By Ben Martin-Henry, Head of Real Assets Research, Pacific, MSCI
The Australian commercial real estate market experienced significant value adjustments in Q2 2024, with no sector remaining unscathed. The Property Council of Australia/MSCI Australia Annual Property Index posted an annual total return of -3.7% for the 2023/24 financial year. This downturn was primarily driven by a sharp decline in capital growth, which registered at -8.5% – the worst annual result since 2009. Concerningly, whilst most global markets are entering a recovery phase, the Australian slowdown appears to be intensifying.
The office sector remains the primary contributor to this downturn, with losses now surpassing those seen during the Global Financial Crisis (GFC). The broader office sector has experienced a cumulative loss of 22% since its previous peak, compared to the 19% peak-to-trough losses recorded during the GFC. In the latest results, offices reported a total return of -9.3% for the financial year, driven by capital losses of 13.6%.
The office sector’s slowdown has affected all markets and grades. While premium CBD offices have fared better than lower-grade counterparts, they too have experienced severe write-downs, exceeding those seen during the GFC, with values down 16% from previous peaks after recording capital growth of -11.6% for the last financial year. Both Sydney and Melbourne have now seen 20.5% and 21.2% of their CBD office values wiped out since the slowdown began, a decline more severe than during the GFC, with capital growth of -14.2% and -15.4% respectively in the latest results.
On a more positive note, the retail sector recorded a total return of 2%, thanks to an income return of 6%, which helped offset the negative capital growth of -3.8%. While declining capital values are still a concern, the pace of decline is slowing, and strong rental growth is beginning to turn the tide.

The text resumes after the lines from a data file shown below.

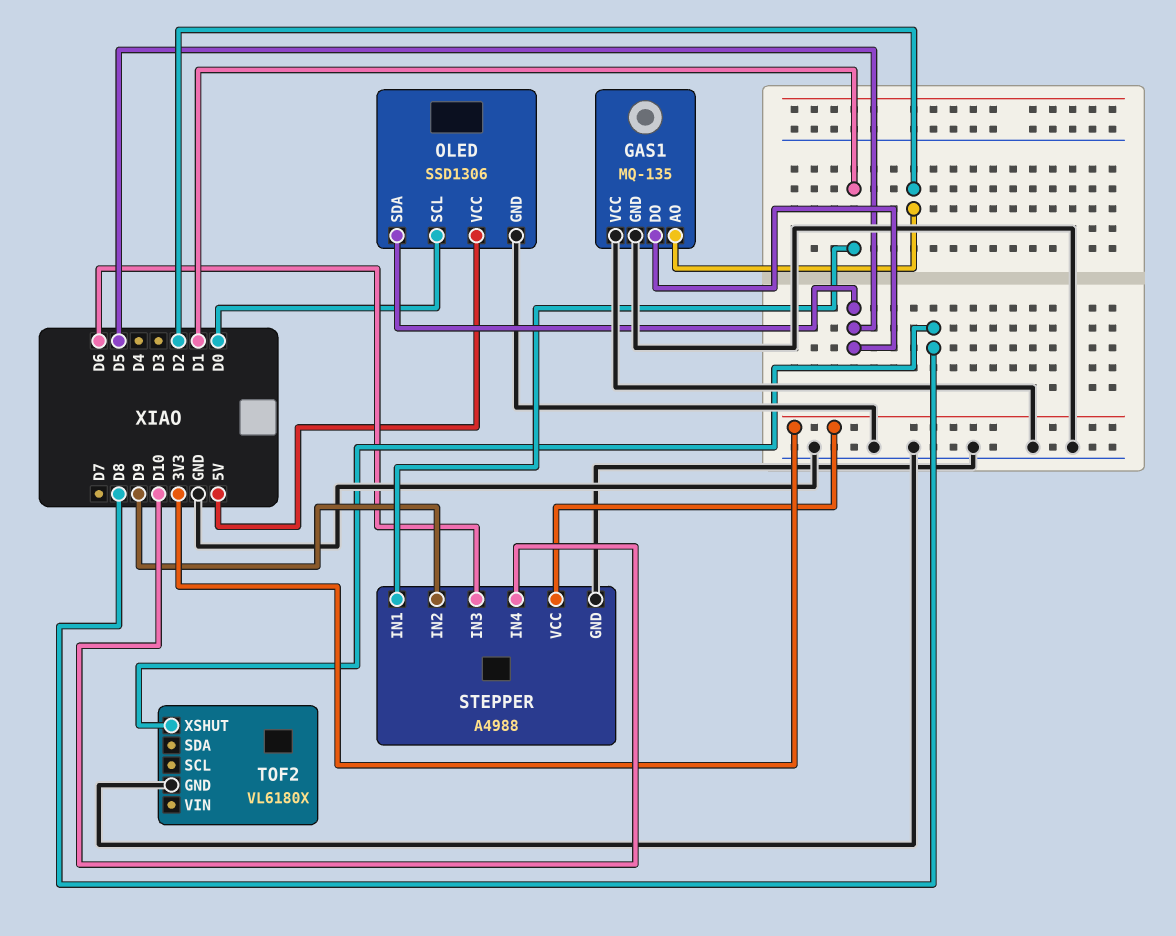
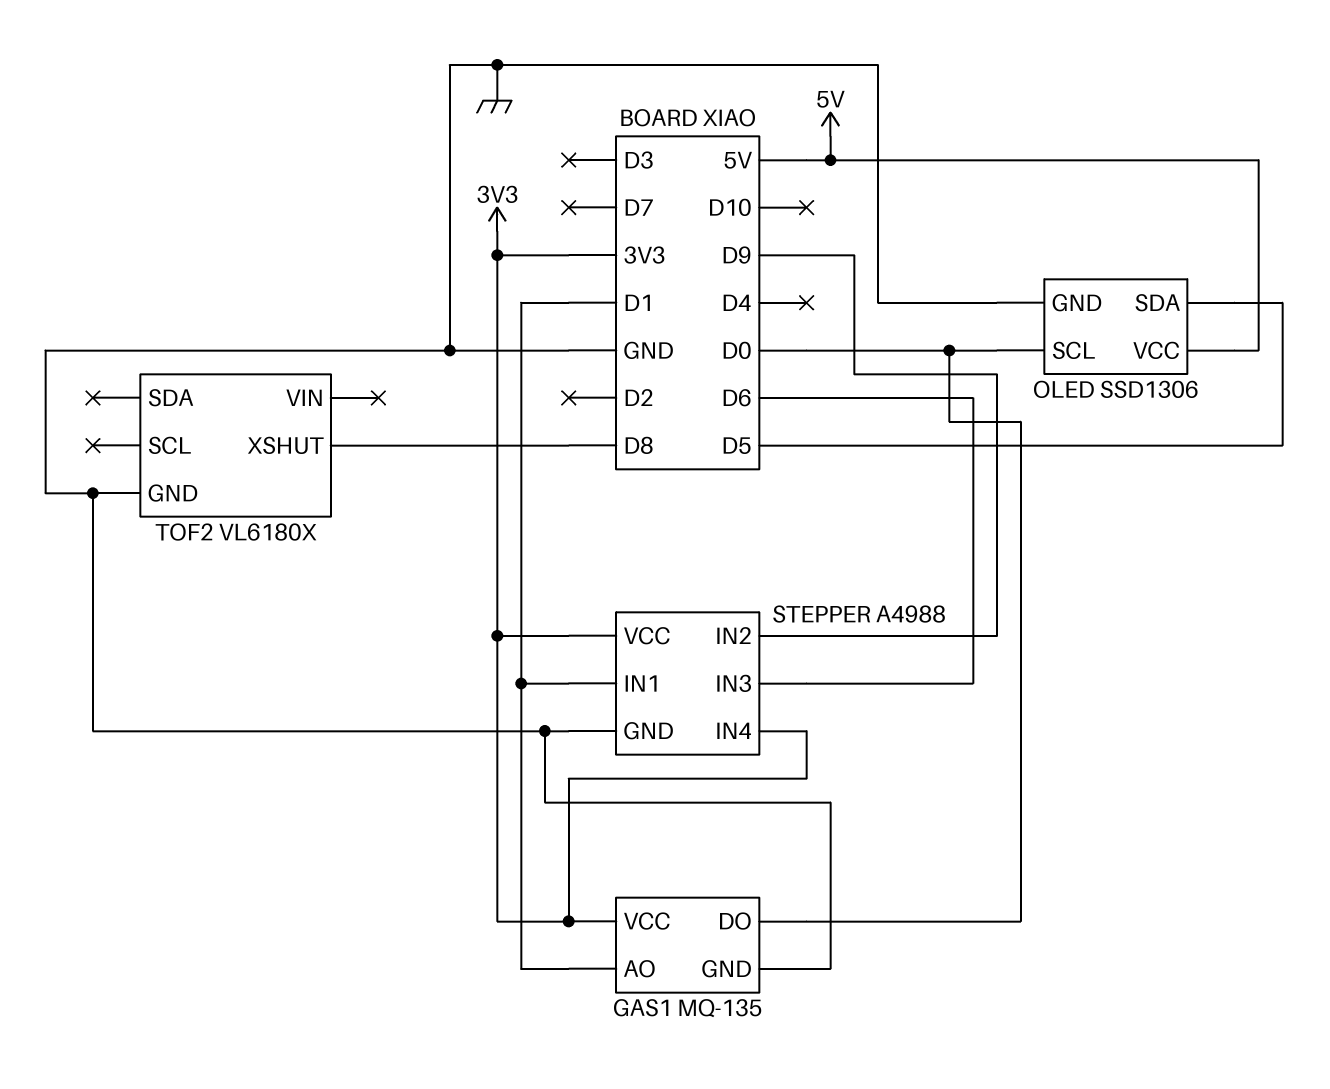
GAS1 pin AO: D2 -> D1
GAS1 pin DO: D5 -> D0
GAS1 pin VCC: GND -> 3V3
STEPPER pin IN4: D10 -> 3V3

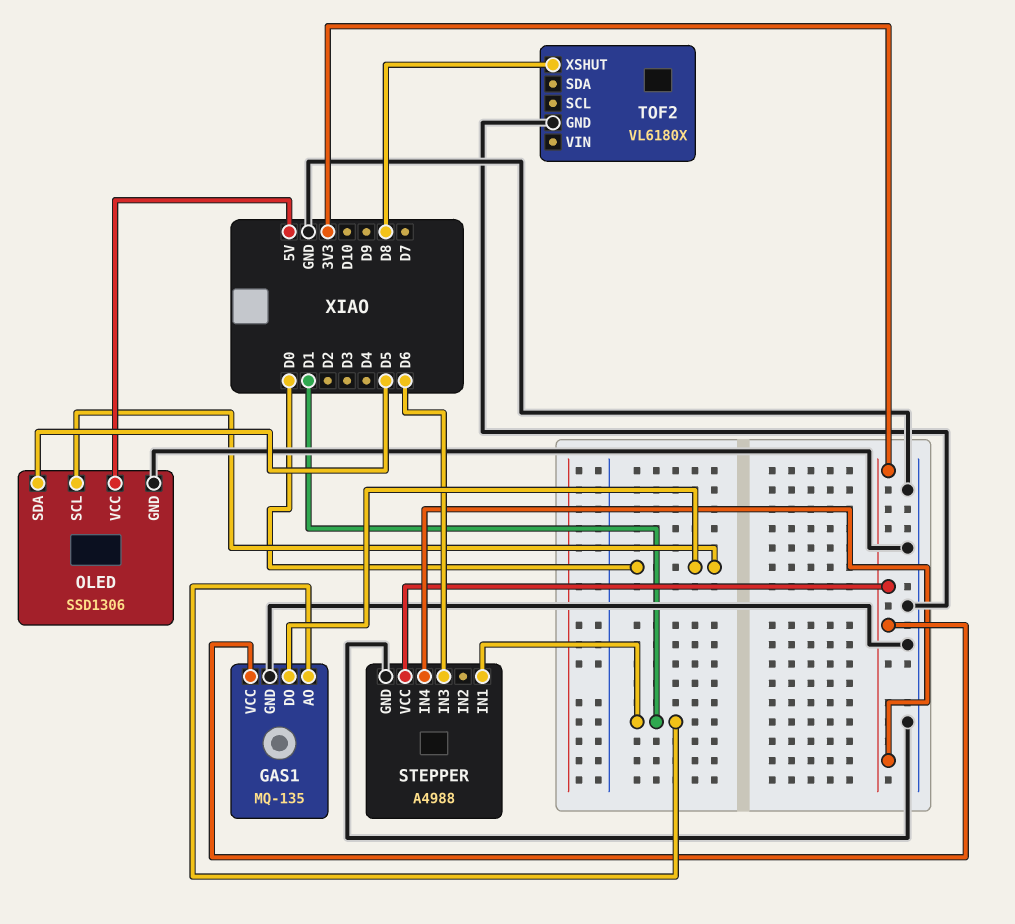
STEPPER pin IN2: D9 -> none

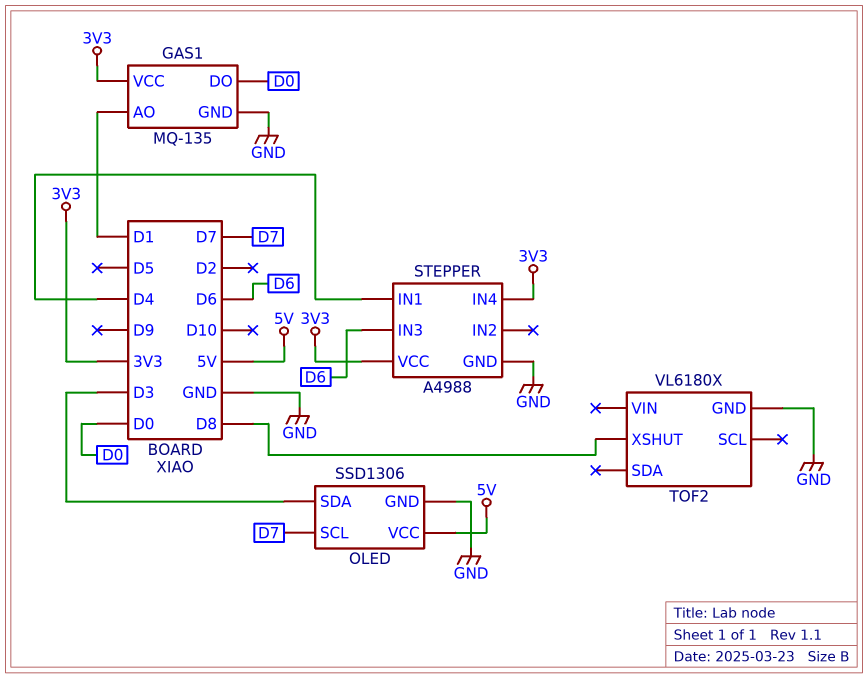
OLED pin SCL: D0 -> D7
OLED pin SDA: D5 -> D3
STEPPER pin IN1: D1 -> D4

Grocery-anchored shopping centers, sub-regionals, and neighborhoods are leading this turnaround, with capital growth of -2.4% and -3.1% respectively – significantly improved from the -4.7% and -6.9% recorded in December.

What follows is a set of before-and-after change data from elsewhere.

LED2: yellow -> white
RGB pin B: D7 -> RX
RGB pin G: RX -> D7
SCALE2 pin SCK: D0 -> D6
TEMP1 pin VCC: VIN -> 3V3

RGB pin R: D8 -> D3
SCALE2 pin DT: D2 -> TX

For several years, the industrial sector has been the best-performing asset class in Australia, and indeed globally. However, during the 2023/24 financial year in Australia, the retail sector overtook industrial as the top performer, as industrial assets posted a total return of just 0.1%, a stark contrast to the 23% recorded two years ago. The slowdown in the industrial sector was driven by a decline in values, with capital growth registering at -4%, a significant drop from two years ago when industrial values increased by 18%.